Alternativa contra a guinada conservadora da região?

Em seu manifesto, o coletivo argentino afirma que vê o movimento de mulheres como uma "potente alternativa ao giro neoconservador na região e no mundo". Cecília, do Ni Una Menos argentino, explica que as políticas de enfoque conservador que vêm sendo aplicadas nos últimos anos afetam não só as vidas, mas os corpos das mulheres.

Existe uma reação conservadora forte frente ao nosso movimento emancipatório. Podemos reagir e agir juntas

Cecília Palmeiro, do movimento argentino Ni Una Menos

A chilena Soledad cita ainda o crescente aumento das bancadas evangélicas nos Congressos dos países da região, de movimentos religiosos católicos e de partidos políticos conservadores e que se colocam contra os direitos das mulheres. "Em países que estão discutindo legislações sobre o aborto, isto fica mais evidente", afirma Soledad.
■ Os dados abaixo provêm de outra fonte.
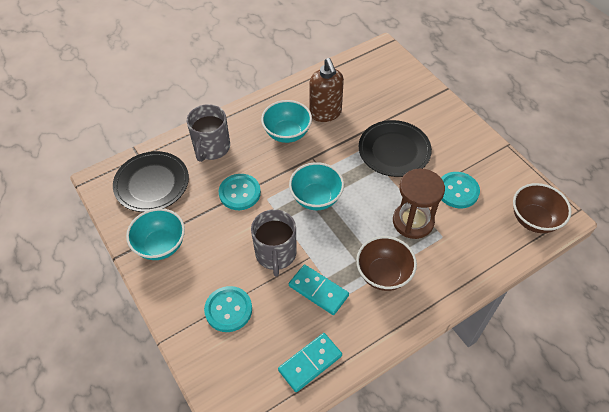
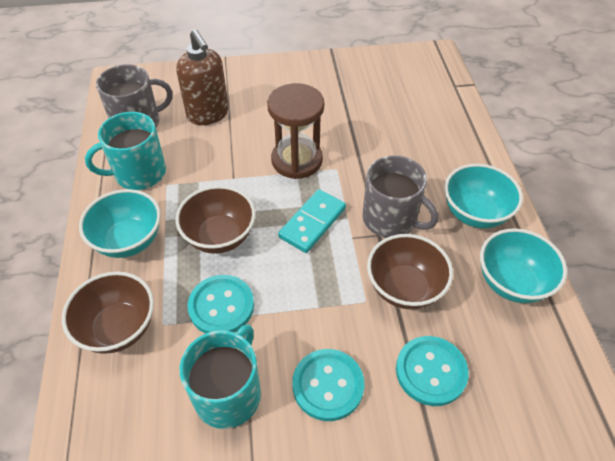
black plate: 2 -> 0
brown bowl: 2 -> 3
turquoise domino: 2 -> 1
turquoise mug: 0 -> 2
Marina, da organização no Brasil, lembra que são mulheres muito jovens que participam da mobilização atual, com o apoio do uso de redes sociais.

"Hoje, mesmo os coletivos feministas que antes eram bastante marginalizados em grupos ou partidos começaram a crescer. Acredito que a questão para os impasses políticos que são colocados atualmente tem muita chance de ser solucionada por mulheres. São elas que estão se organizando agora."

Heloisa analisa que, na América Latina, as próprias instituições estatais são conservadoras, incluindo a polícia e o sistema judiciário. "É aquela história que não acontece só no Brasil, de que a pessoa vai a uma delegacia denunciar uma violência sexual e a primeira coisa que fazem é duvidar da vítima", diz a especialista.

"Quando você se lembra dos casos de agressão e assassinato, enquadrados na Lei Maria da Penha, há muitas mulheres que denunciam diversas vezes e acabam morrendo porque a Justiça e a polícia não conseguem evitar."